By Ethan Lou
TORONTO (Reuters) – Canada’s Supreme Court on Thursday upheld a lower court decision to stop the execution of a New Brunswick man’s will that bequeathed his estate to U.S. white supremacists.
The Ottawa-based Supreme Court declined to hear the appeal against a previous provincial court ruling, which was brought by the Canadian Association for Free Expression.
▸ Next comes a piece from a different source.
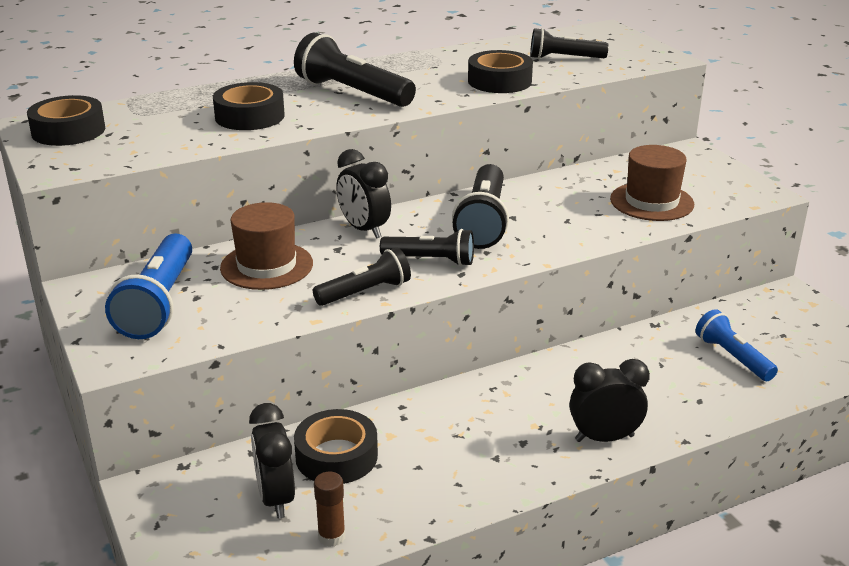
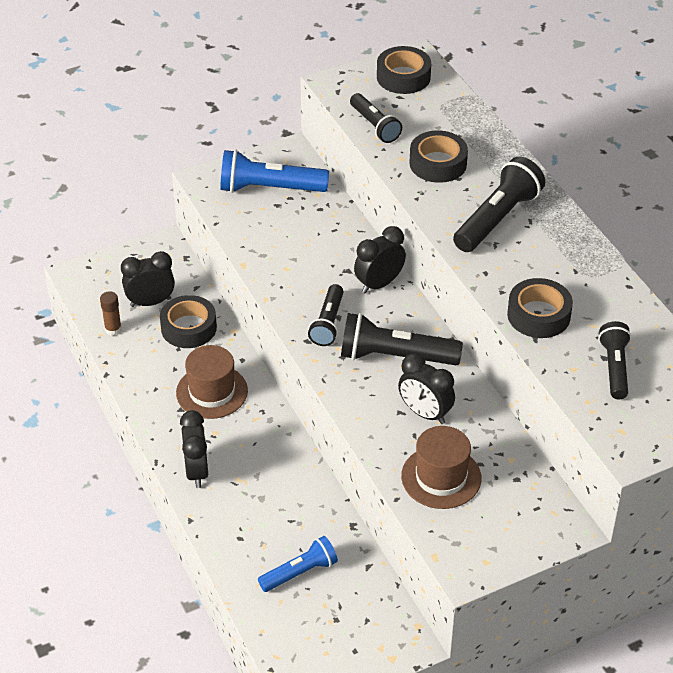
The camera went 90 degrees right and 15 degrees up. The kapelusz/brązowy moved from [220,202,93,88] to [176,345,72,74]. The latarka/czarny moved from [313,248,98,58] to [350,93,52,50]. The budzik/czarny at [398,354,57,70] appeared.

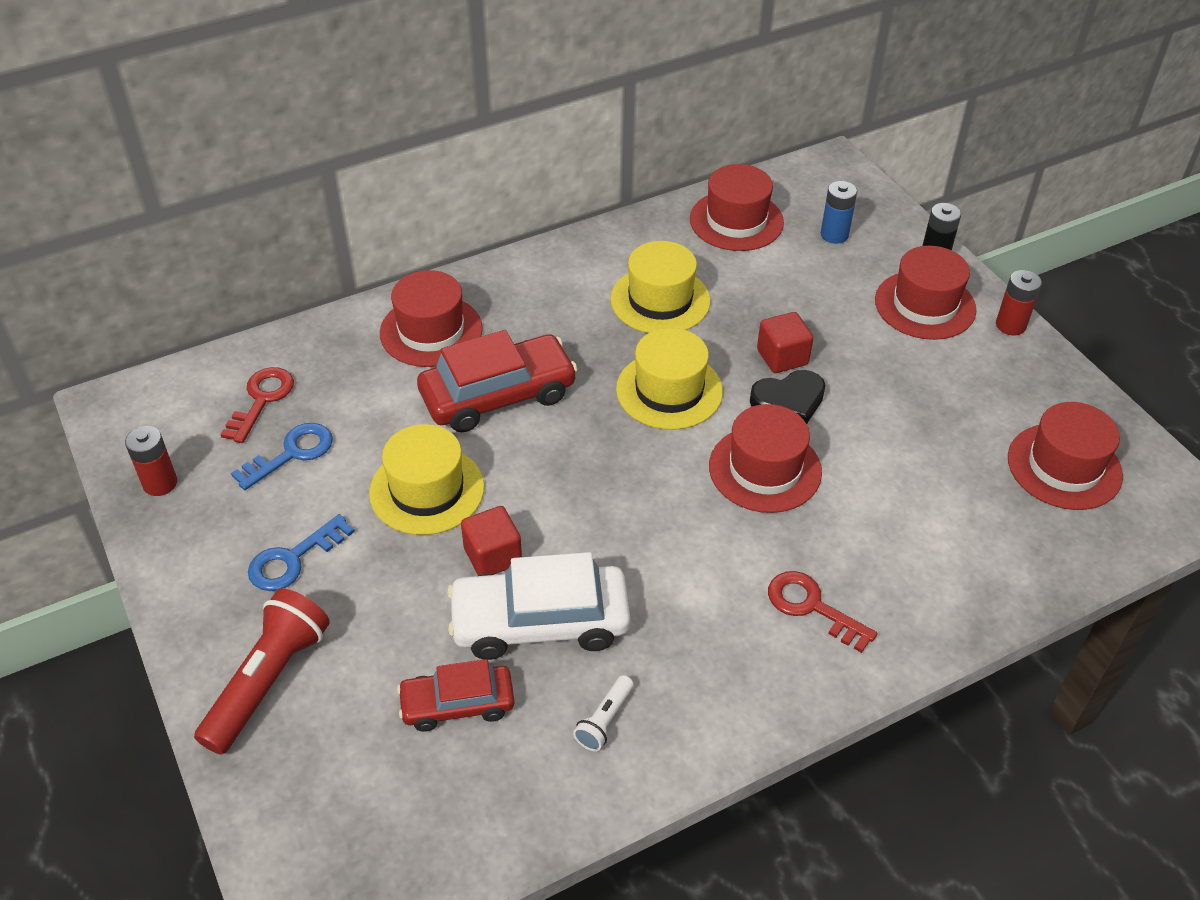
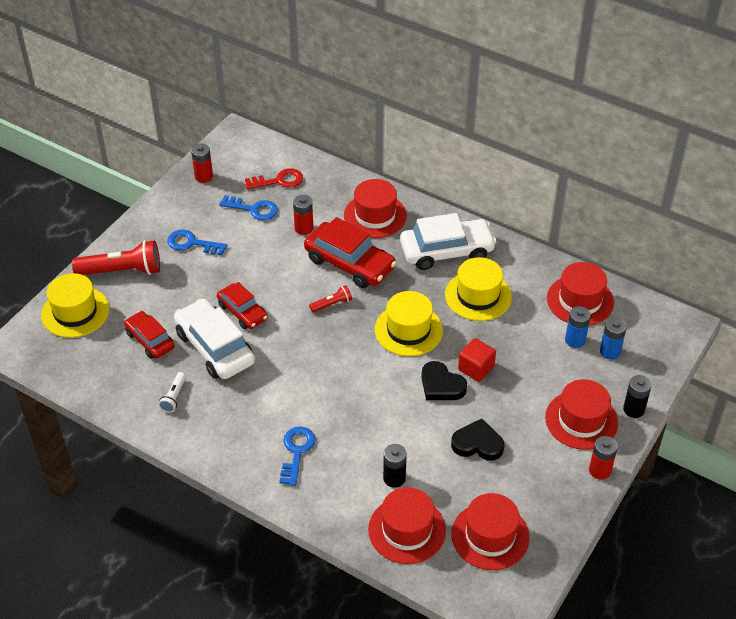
The camera went 60 degrees right and 0 degrees up. The kapelusz/żółty moved from [369,424,115,111] to [41,273,68,65]. The latarka/biały at [573,675,61,76] turned 75 degrees counterclockwise. The sześcian/czerwony at [461,506,61,69] was replaced by the samochód/czerwony at [217,282,51,47]. The klucz/czerwony at [768,571,110,82] became the klucz/niebieski at [280,427,36,59]. The bateria/czerwony at [293,195,20,40] appeared. The latarka/czerwony at [309,285,43,27] appeared. The kapelusz/czerwony moved from [709,404,113,109] to [368,487,78,77]. The bateria/czarny at [383,444,24,44] appeared. The samochód/biały at [400,213,97,57] appeared. The serce/czarny at [451,419,53,42] appeared. The bateria/niebieski at [565,306,26,42] appeared.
It did not give a reason for the decision, in accordance with its usual practice.
Freedom to give away one’s property has sometimes been limited in Canada, where courts have been known to quash wills that they decide go against public policy.
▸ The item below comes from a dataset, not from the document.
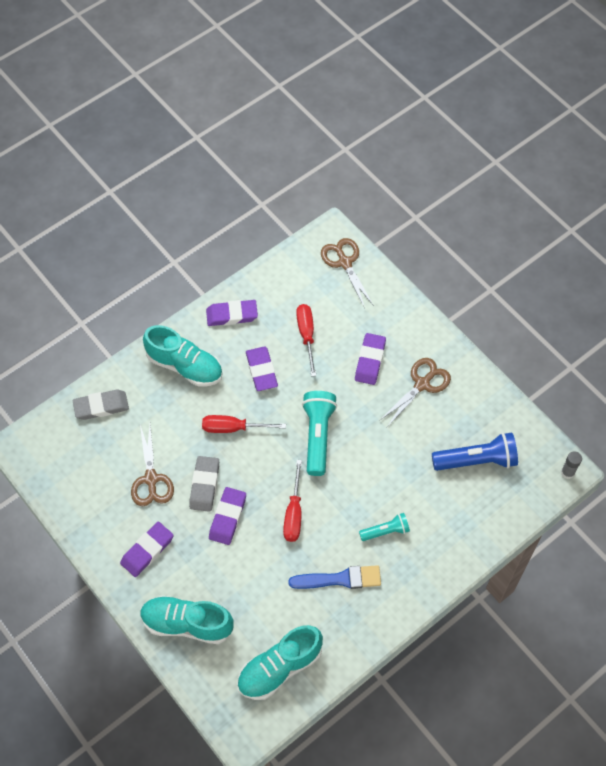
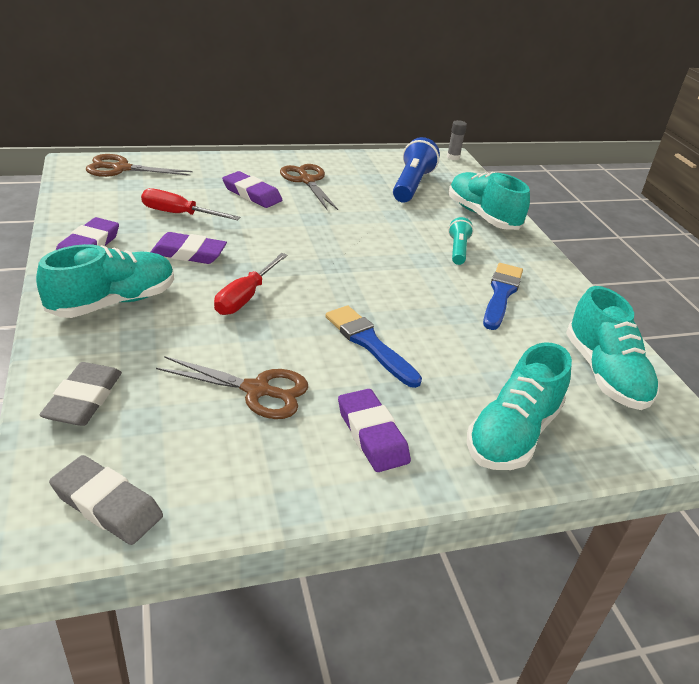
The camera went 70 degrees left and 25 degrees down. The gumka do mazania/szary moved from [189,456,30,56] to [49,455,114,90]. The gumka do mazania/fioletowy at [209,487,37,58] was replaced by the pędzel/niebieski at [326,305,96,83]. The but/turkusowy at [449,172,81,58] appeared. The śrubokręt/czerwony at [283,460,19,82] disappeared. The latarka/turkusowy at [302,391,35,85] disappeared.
The association has said the provincial court’s decision in the case tramples on the rights of Harry Robert McCorkill, also know by the last name “McCorkell,” who died in 2004.
McCorkill bequeathed his estate to the National Alliance, a white-supremacist group based in West Virginia.
In 2013, Erich J. Gliebe, then chairman of the National Alliance, swore in an affidavit he knew McCorkill, who had lived in West Virginia, and that the man liked the “European cultural festivals” he had been promoting.
In 2013, his sister, Isabelle McCorkill, successfully challenged the will, saying it was illegal and contrary to public policy.
The case attracted nationwide attention, and Jewish groups and the New Brunswick government joined the case as interveners.
Shimon Koffler Fogel, head of the Centre for Israel and Jewish Affairs, one of the interveners, said in a statement the center commends the appeal’s rejection.
In a separate case, the court also declined to hear the appeal of a woman who said her father was racist in his decision to exclude her from his will.
The woman said her now-deceased father, who is black and according to her, was a racist, excluded her because she had a child with a white man.
A Toronto court had rejected her claims, ruling that the will did not mention race as a reason to exclude her.
Jordan Atin, an estate lawyer and an adjunct professor at the Osgoode Hall Law School in Toronto, said the case differs from McCorkill’s as the latter involved an issue with the beneficiary – not the will itself.
People in Canada do not normally need to justify their choices in bequeathing, but the McCorkill case involves an group whose activities are illegal in the country.
“To give money to that organization was seen to be, in essence, enhancing an organization that was committing crimes,” he said.